= Eileen Cheng-yin Chow =

Sinologist, teacher and translator

Eileen Chengyin Chow (周成蔭) is a Taiwanese sinologist, Chinese translator and University Teacher. She works for the Duke University and for the Shih Hsin University in Taipei, Taiwan.

She graduated in literature from Harvard University and studied her Ph.D. in comparative literature at Stanford University. Together with Carlos Rojas, in 2009 she translated to English Brothers, the longest novel written by the Chinese novelist Yu Hua.
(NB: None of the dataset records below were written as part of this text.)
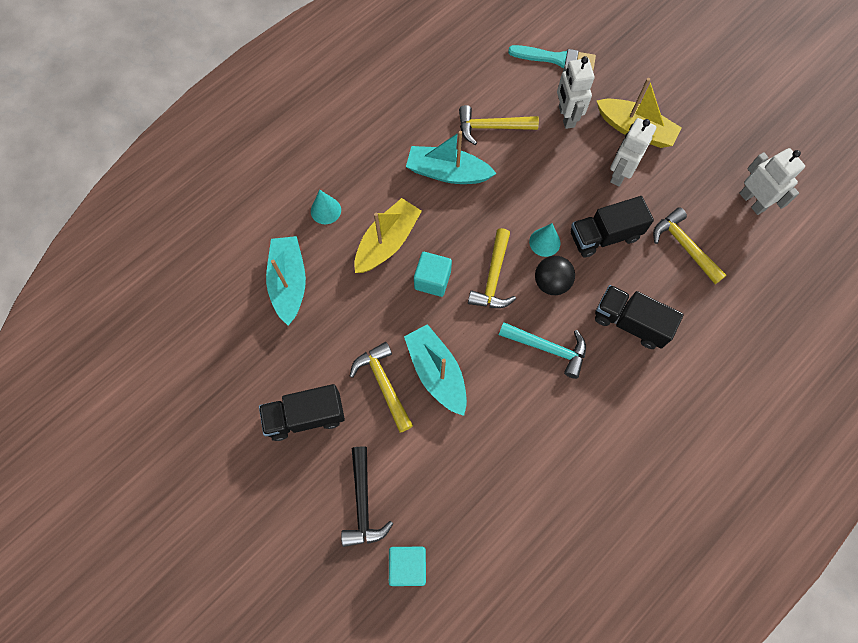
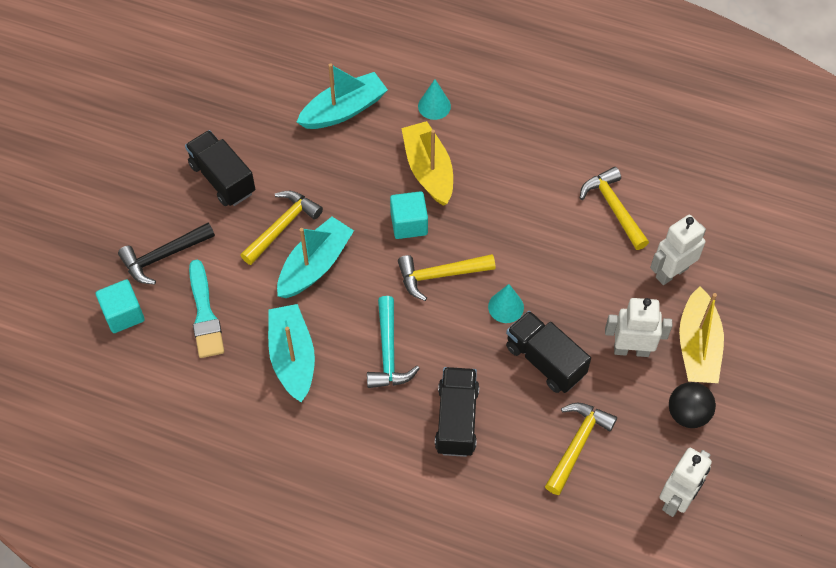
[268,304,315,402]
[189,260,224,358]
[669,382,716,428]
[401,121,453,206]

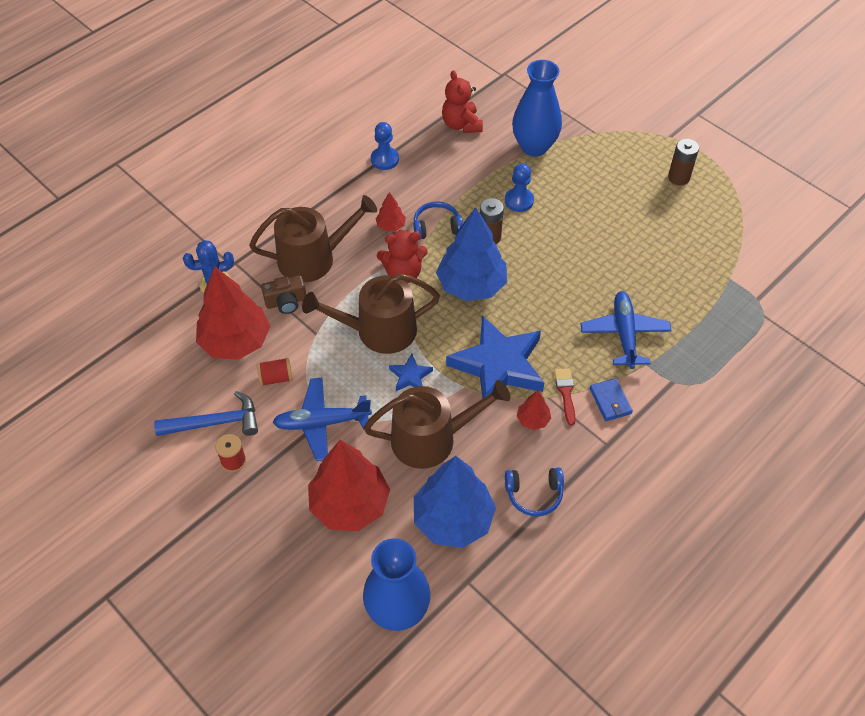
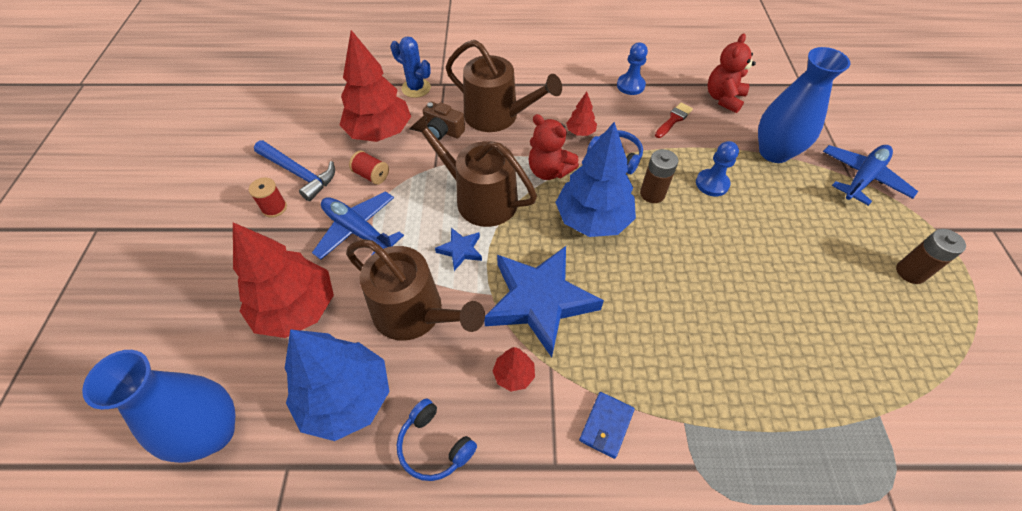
[655,103,693,138]
[823,145,918,206]

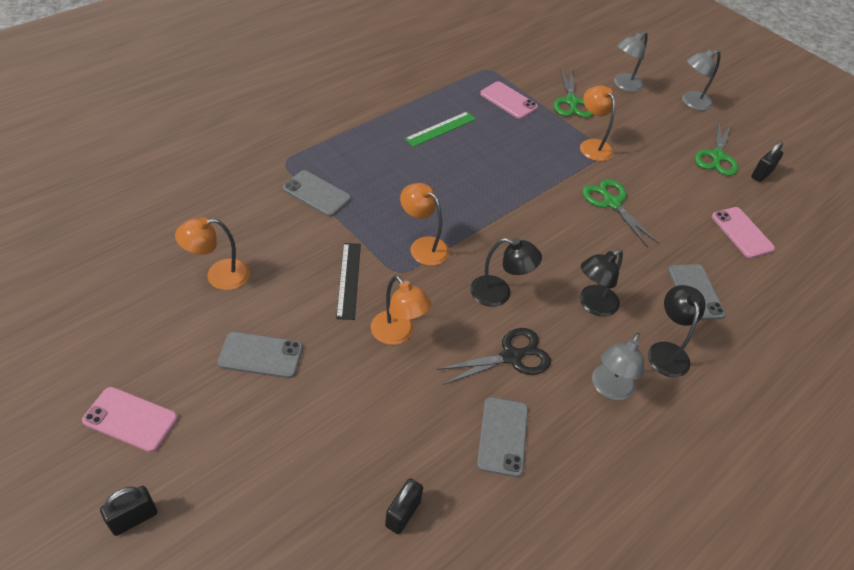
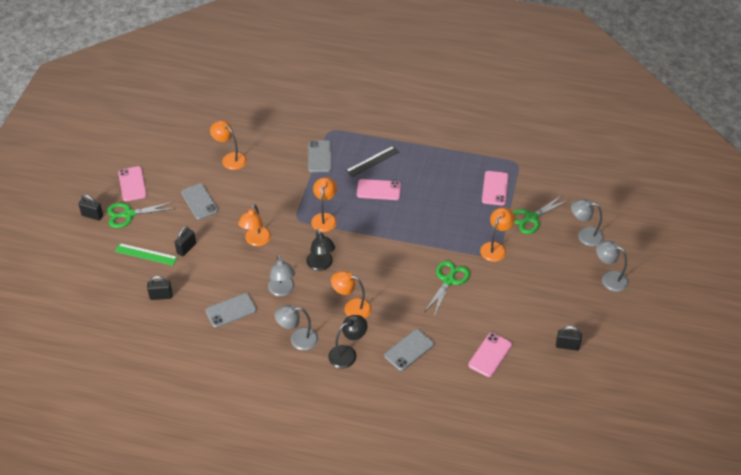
[175,226,196,256]
[357,179,401,200]
[346,146,399,177]
[115,243,178,266]
[107,202,175,228]
[268,254,295,297]
[331,271,372,318]

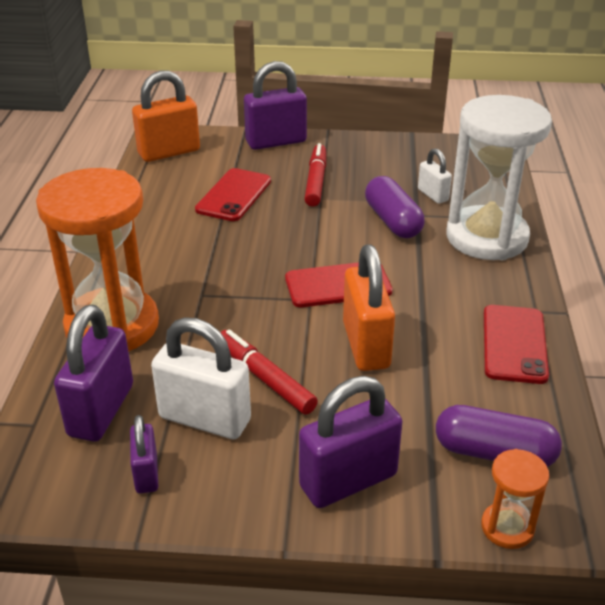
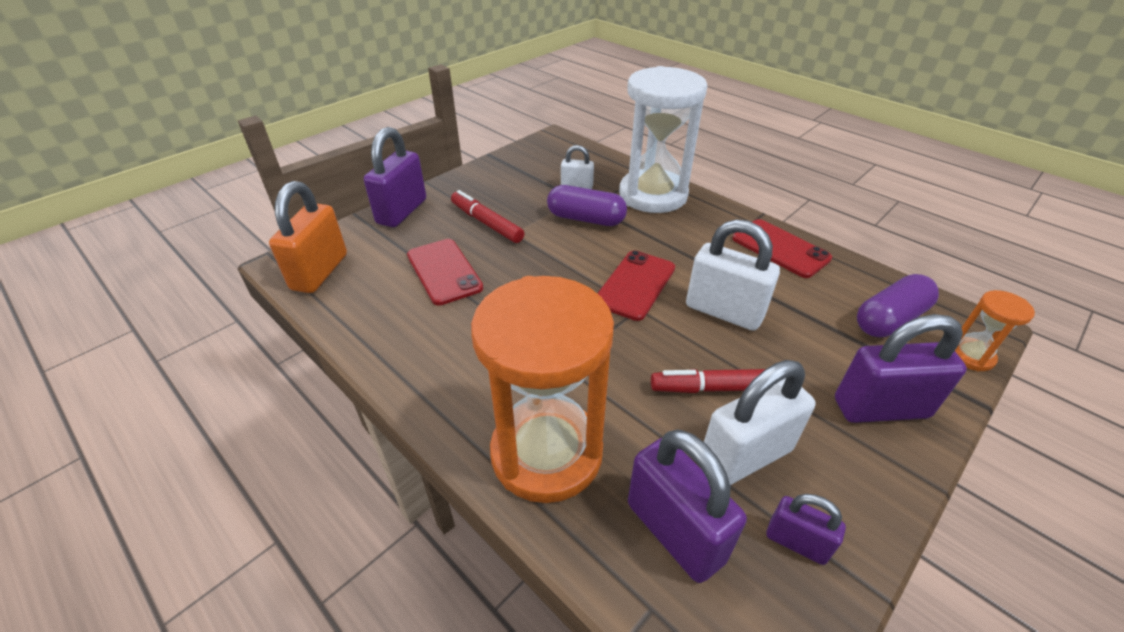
[686,219,780,331]
[835,314,967,423]

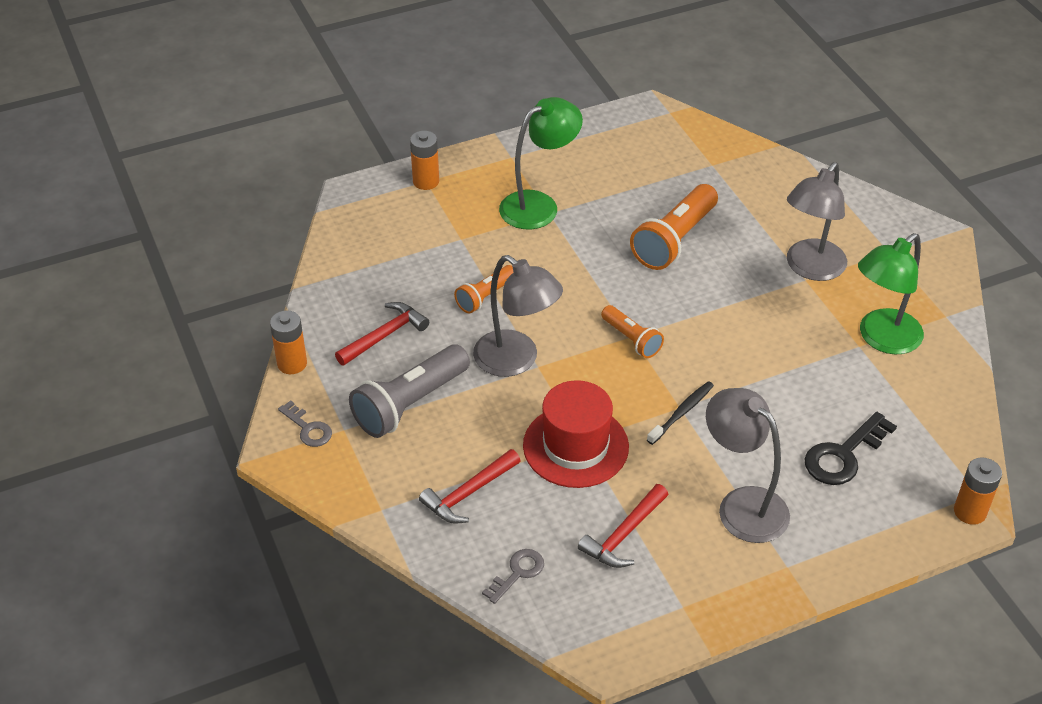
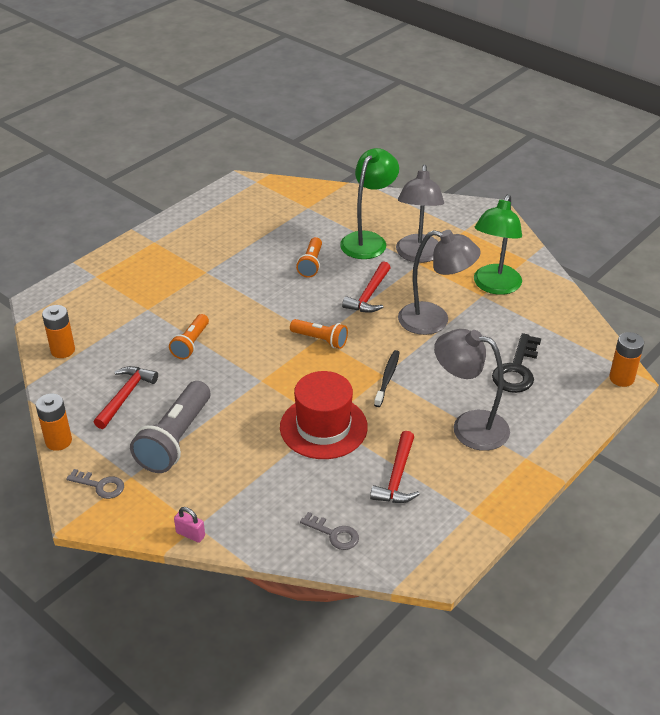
[174,507,205,543]
[42,305,75,358]
[342,261,391,313]
[398,230,481,335]
[340,148,399,259]
[300,512,359,550]
[296,237,322,278]

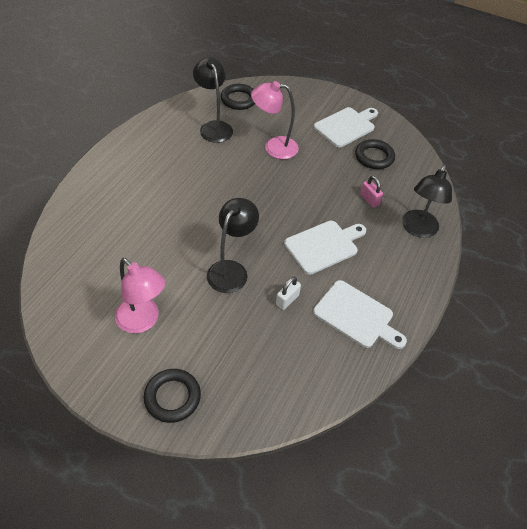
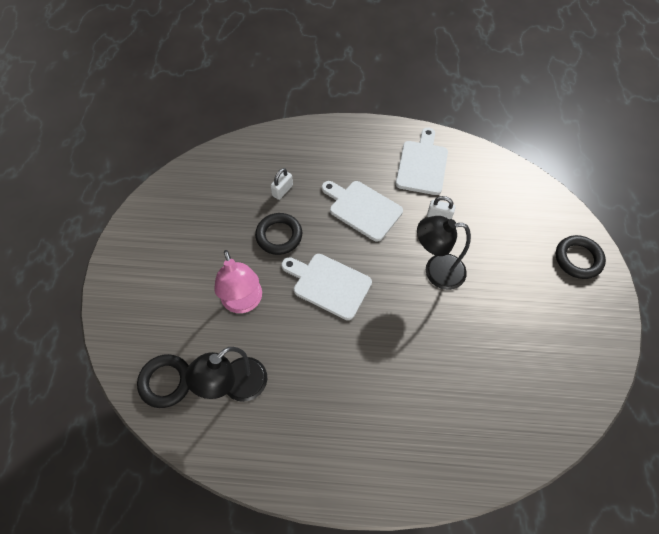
[115,258,165,333] (first image)
[402,165,452,238] (first image)
[281,254,372,320]
[255,213,302,255]
[270,168,293,200]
The novel was shortlisted for the Man Asian Literary Prize and was awarded France's Prix Courrier International in 2008.

She is director of the Cheng Shewo Institute of Chinese Journalism at the Shih Hsin University.

She is the granddaughter of Cheng Shewo, a journalist, publisher, and educator of the Republic of China, who founded the Shih Hsin University in Taiwan, and the niece of Taiwanese sociologist Lucie Cheng.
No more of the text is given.